When we consider the costs of setting retention schedules, identifying the Redundant, Obsolete and Trivial information in our systems and deleting it. The costs of purchasing incremental amounts of digital memory pale in comparison.

Cleanup days

A simple cleanup day scenario illustrates this point. Putting aside ongoing investments made in disposition across the board and throughout the year, we can create a scenario comparing digital storage costs with the cost of a just one cleanup day.

Cleanup days have been a long standing go-to for departments coming to grips with managing their backlogs. Ideally, every employee from top to bottom would spend the day sorting their information and throwing out ROT. At the end of the day and from then on the department would have a well managed information base...ideally.
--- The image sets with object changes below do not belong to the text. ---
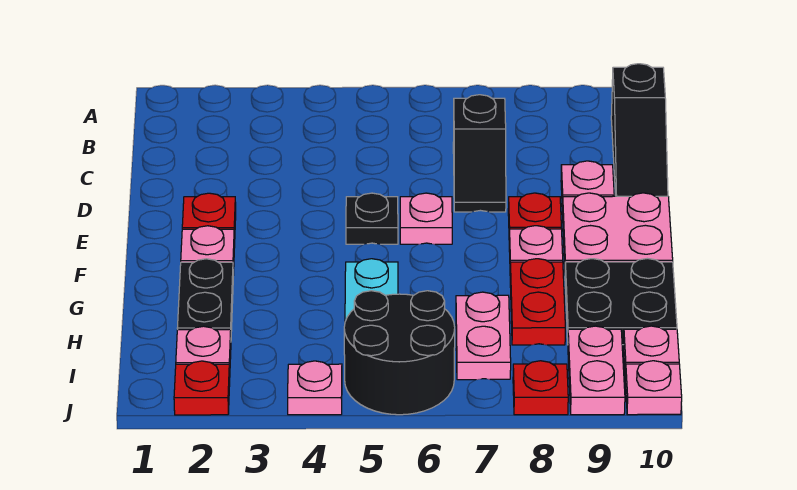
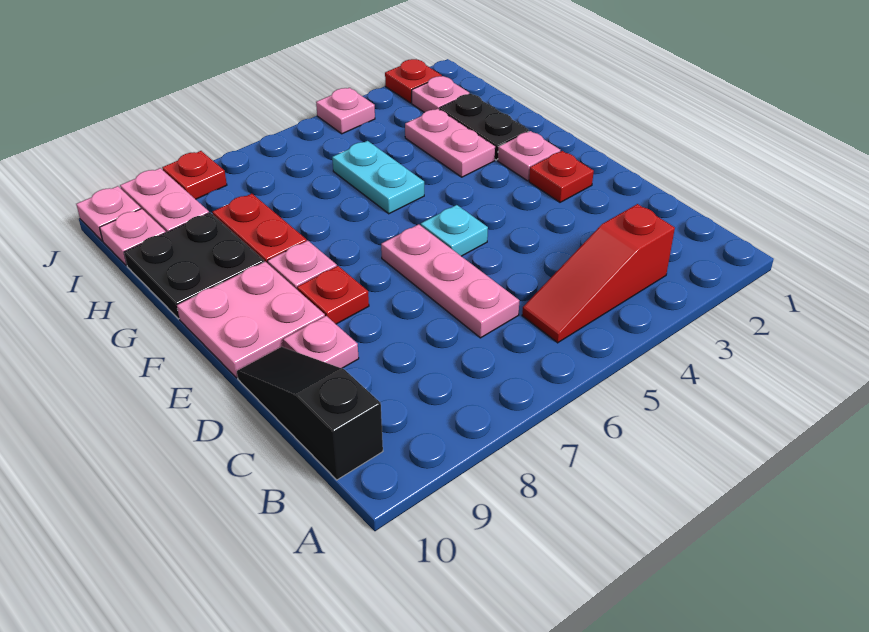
none -> red slope B3:B5 level 1 top 3
black slope C7:D7 level 1 top C -> none
black plate E5 level 1 -> cyan plate E5 level 1
pink plate E6 level 1 -> pink plate C6:E6 level 1
pink plate H7:I7 level 1 -> pink plate G3:H3 level 1
black round brick I5:J6 level 1 -> none

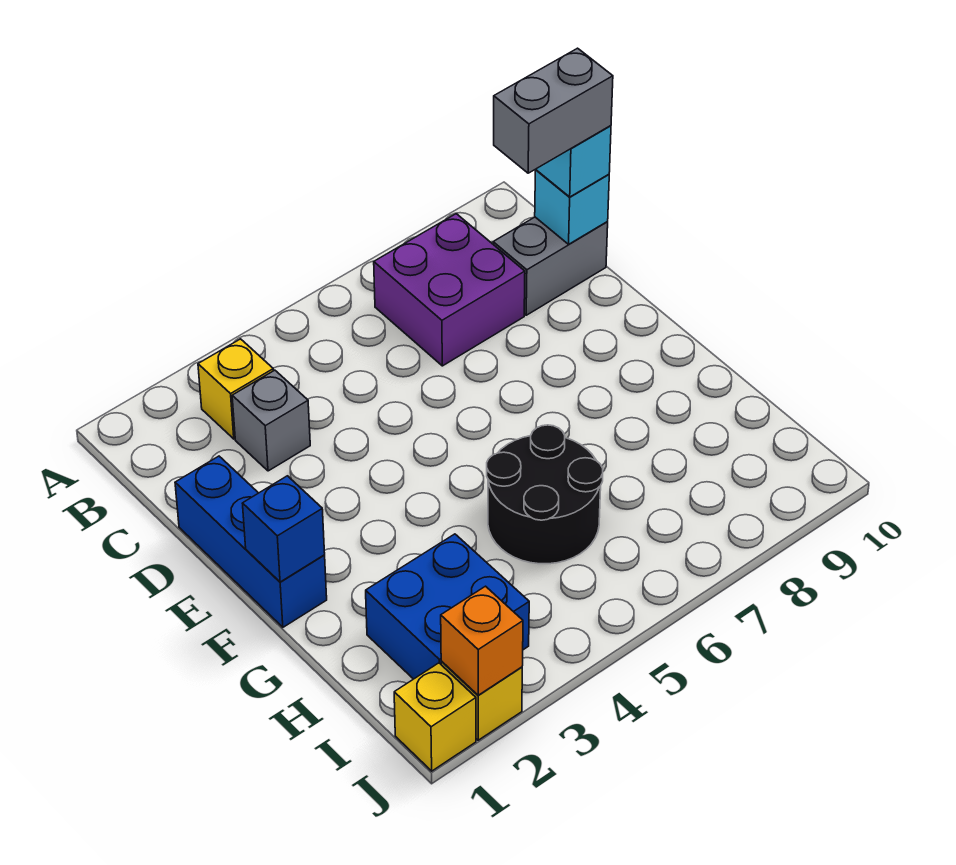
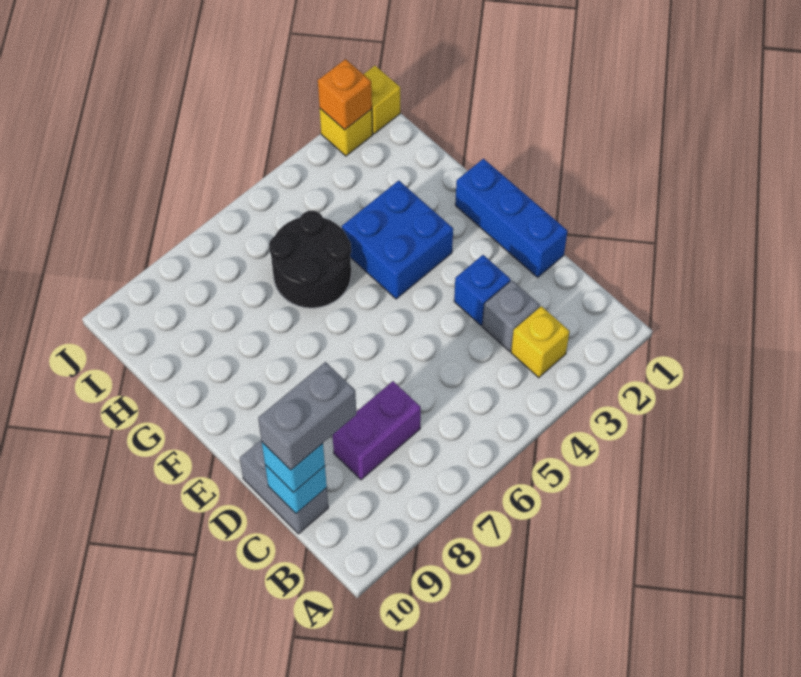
purple brick B7:C8 level 1 -> purple brick C7:C8 level 1
grey brick C9:C10 level 1 -> grey brick C10:D10 level 1
blue brick F1 level 2 -> blue brick D3 level 1
blue brick H2:I3 level 1 -> blue brick F3:G4 level 1

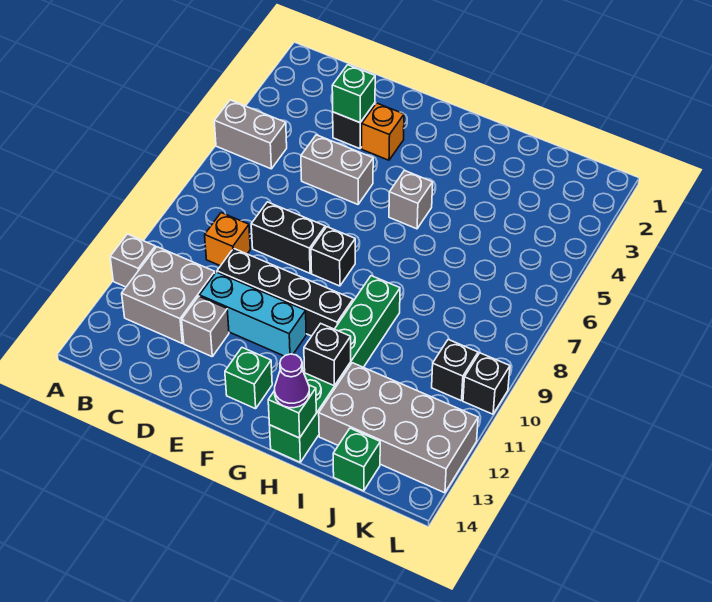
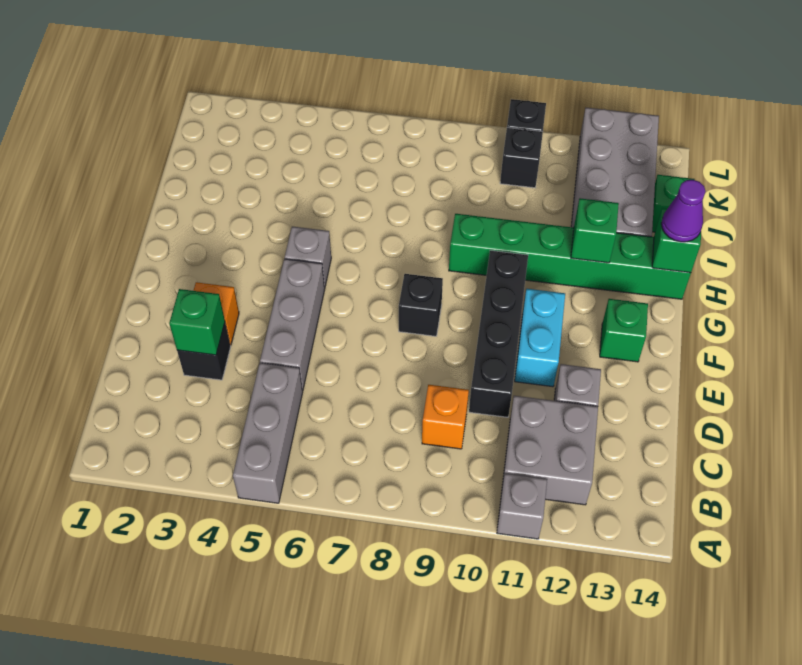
grey brick A5:B5 level 1 -> grey brick A5:C5 level 1
grey brick D5:E5 level 1 -> grey brick D5:F5 level 1
black brick D8:E8 level 1 -> none
cyan brick D11:F11 level 1 -> cyan brick E11:F11 level 1
black brick H12 level 2 -> green brick H12 level 2

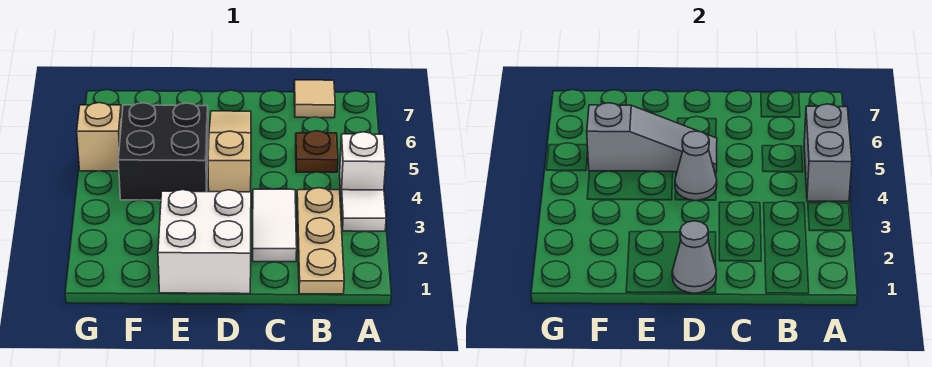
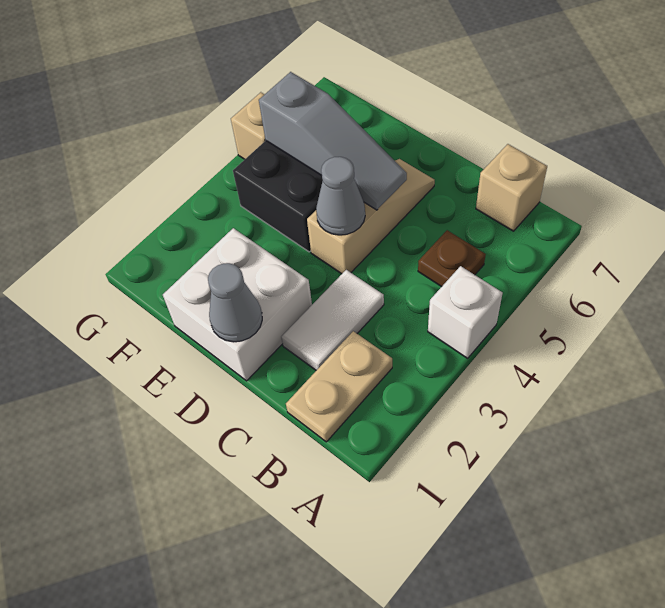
white tile A3 level 1 -> none
grey brick A4:A5 level 2 -> none
tan plate B1:B3 level 1 -> tan plate B1:B2 level 1
tan tile B7 level 1 -> tan brick B7 level 1

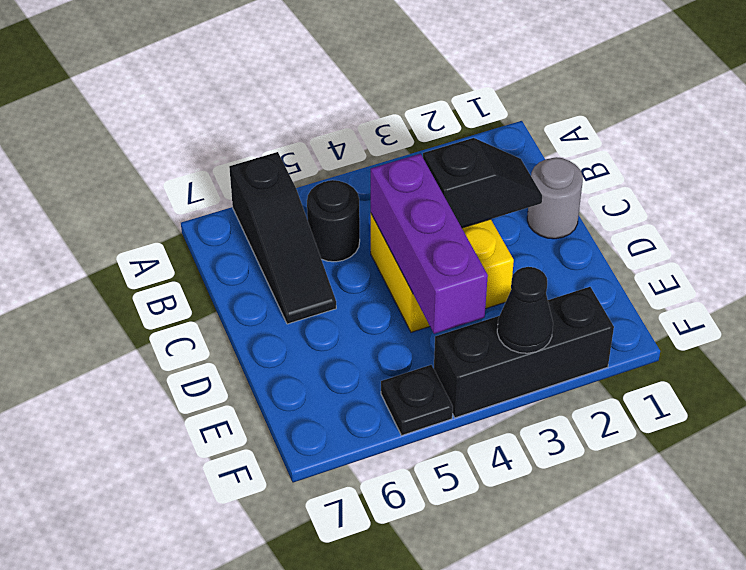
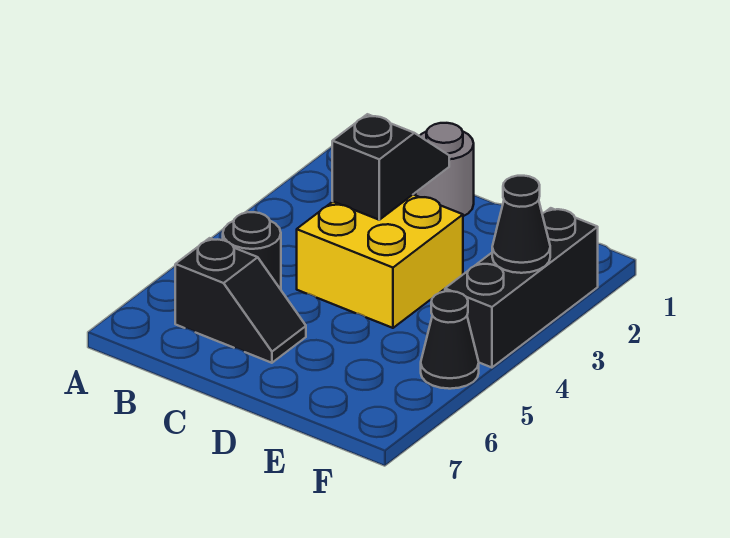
black slope A6:C6 level 1 top A -> black slope B6:C6 level 1 top B
purple brick C4:E4 level 2 -> none
black plate F5 level 1 -> black cone F5 level 1

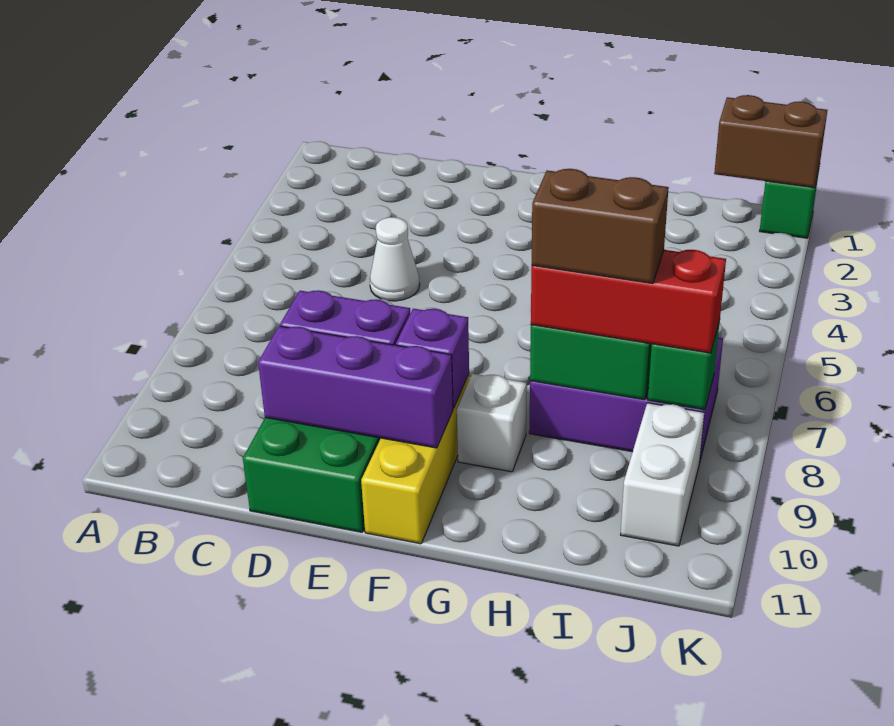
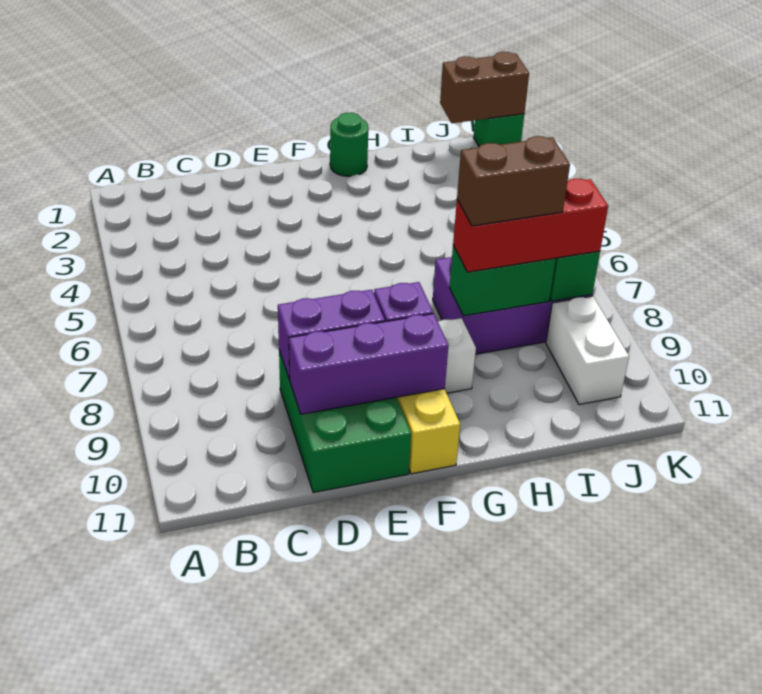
white cone D5 level 1 -> none
none -> green round brick G1 level 1

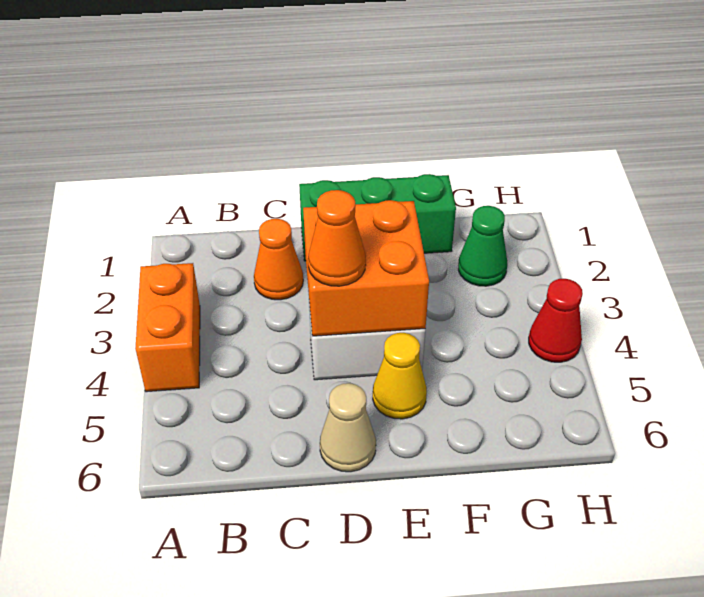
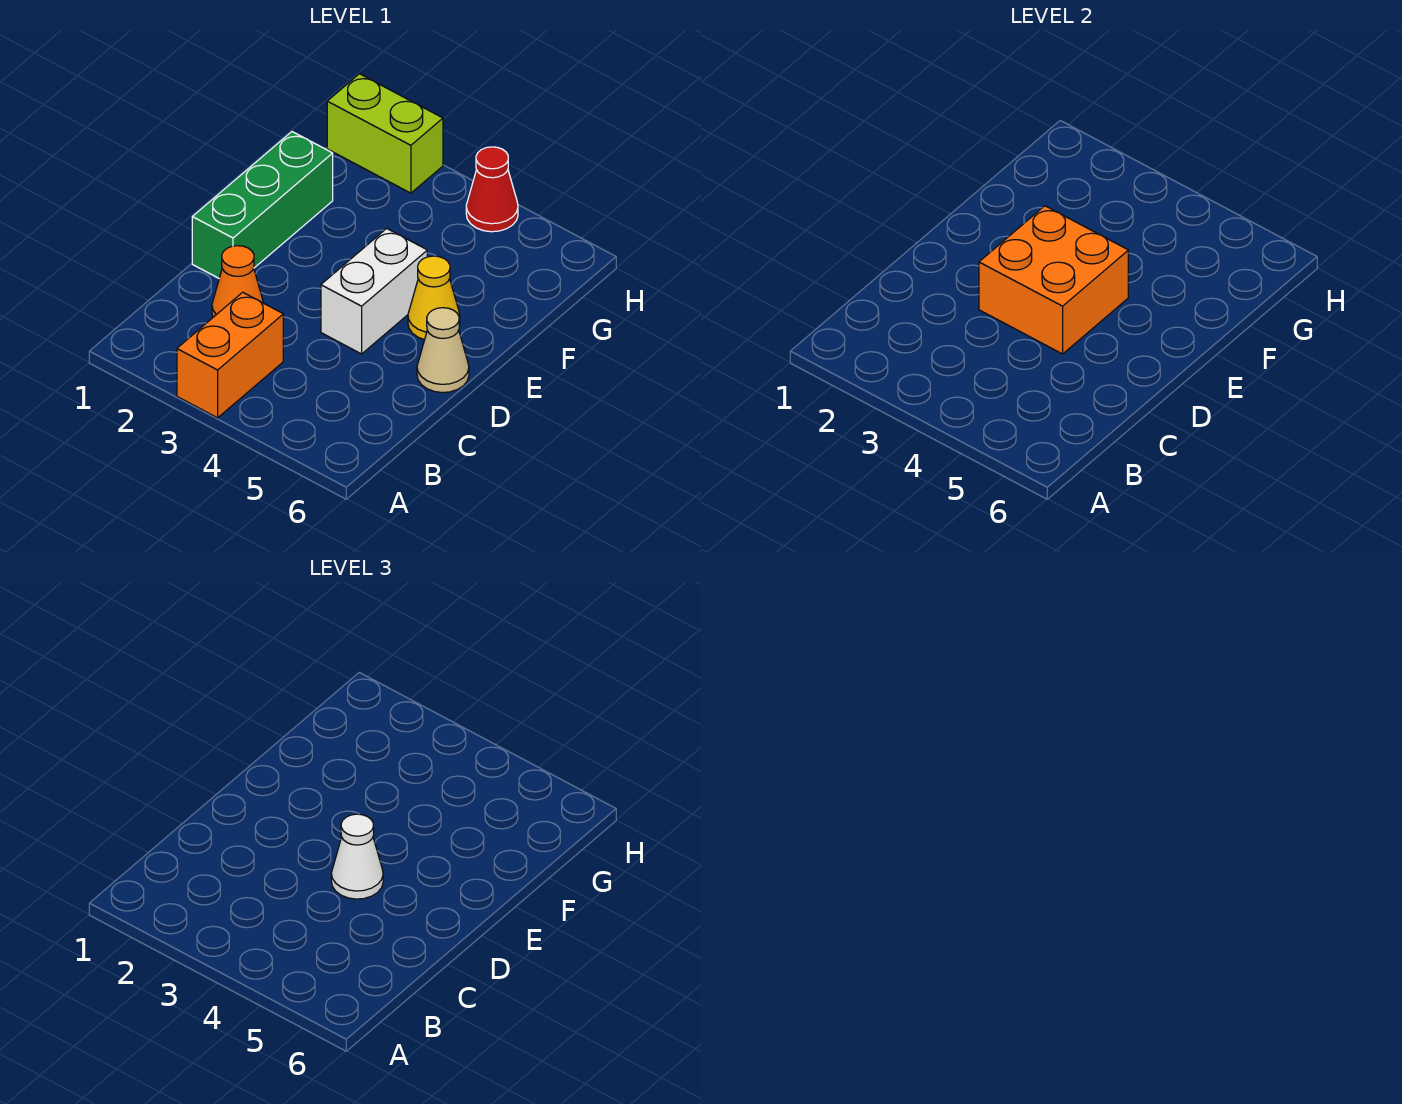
orange brick A3:A4 level 1 -> orange brick A3:B3 level 1
orange cone D4 level 3 -> white cone D4 level 3
green cone G2 level 1 -> none
none -> lime brick H1:H2 level 1

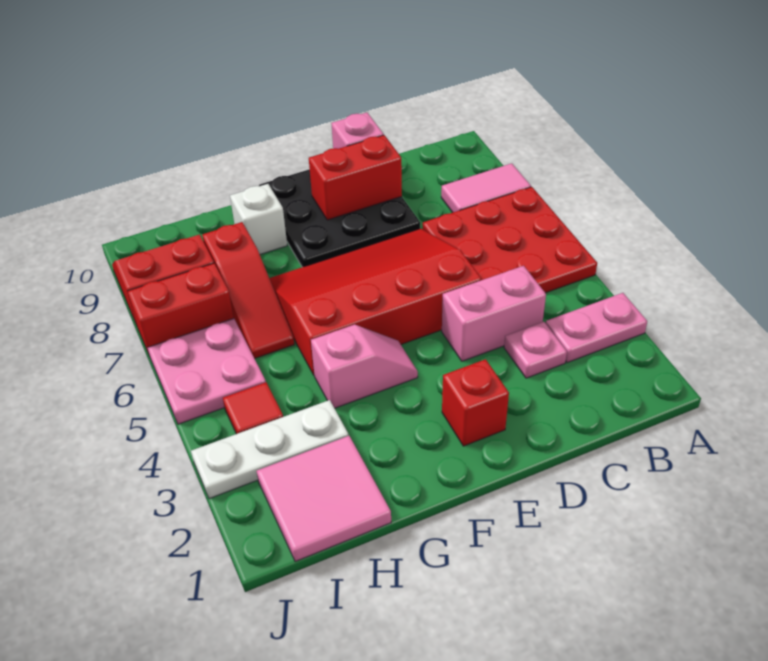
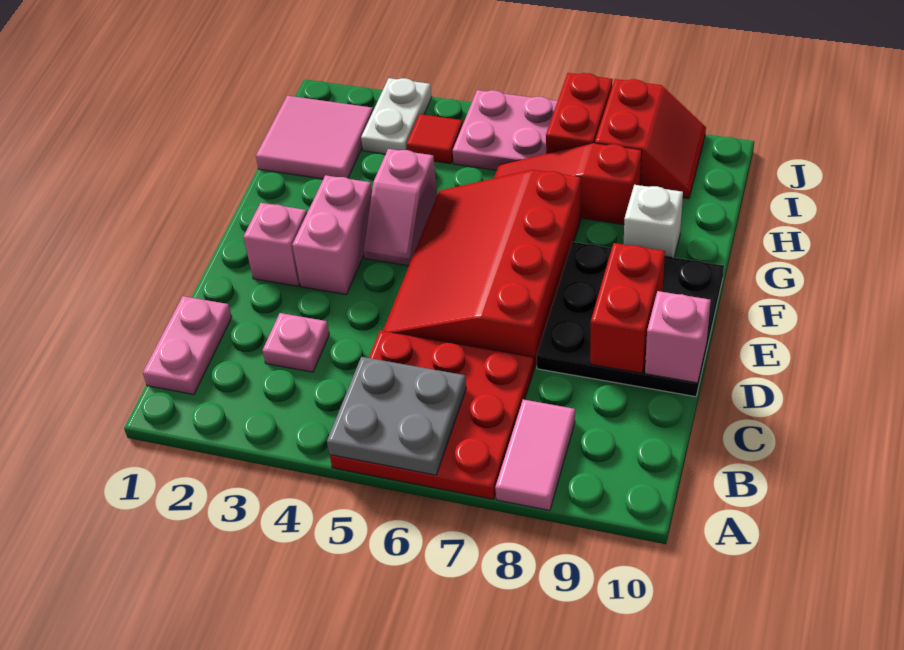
pink plate A3:B3 level 1 -> pink plate B1:C1 level 1
none -> grey plate A5:B6 level 2
pink brick C4:D4 level 1 -> pink brick E3:F3 level 1
red slope D5:G7 level 1 top 5 -> red slope D5:G7 level 1 top 7
red brick E2 level 1 -> pink brick E2 level 1
white plate H3:J3 level 1 -> white plate I3:J3 level 1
For instance a cleanup day at a medium-sized federal government department with 5000 employees if you assume an average daily salary of 300 dollars per employee would be 150,000 dollars.

An estimate of the cost of storing new information assuming approximately 3 terabytes per year of fully costed storage would cost the department 30,000 dollars based on recent and admittedly rough estimates.

So the cost of disposition for a one day cleanup would surpass by a substantial amount the cost of buying several terabytes of fully supported storage annually.

The keep everything principle

This means that instead of implementing large scale cleanup programs and complex disposition authorities with even more complex governance, it makes more sense to keep everything.

Not everything everything but at least the information that is or ever was of business value to the organization: the ‘O’ IN ROT.

Getting rid of the Trivial and the Redundant still has some value in reducing noise and improving findability. And of course, where mandated by privacy and security legislation we will still need active disposition programs.

But the opportunities afforded by a keep everything principle are significant and can help to redefine the future for recordkeepers, information and knowledge management professionals

Resetting digital recordkeeping

Disposition, a process firmly rooted in a paper world, has distracted information professionals from alternative, relevant and more effective management and curation processes. Here are 3 things that we can do to add substantial value to the information management domaine:

  1. Manage digital information not paper. This may sound simple but it requires coming to grips with the properties and potential of digital information. It also requires understanding how established processes remain rooted in the paper.
  2. Rethink what to keep and what to delete. The keep everything argument doesn’t mean keep everything. Shoes, jokes, and transitory information should probably not be kept. It means keep everything that is or was of business value. In other words keep everything O and explore disposing of the R and the T.
  3. Define a curatorial role. One that looks to improve the findability of our business information through versioning, classification etc. and by fostering digital knowledge creation. A role that takes ownership of born digital tools such as search engine and AI systems as key curation tools.

Rather than spending resources on determining the future value of information and throwing out what we believe to be obsolete we treat all business information as valuable. And, we spend our energies on cleaning it, building information architectures and preparing knowledge for the coming AI revolution. A revolution that will be based in large part on the all those records and documents we had to throw out in the past.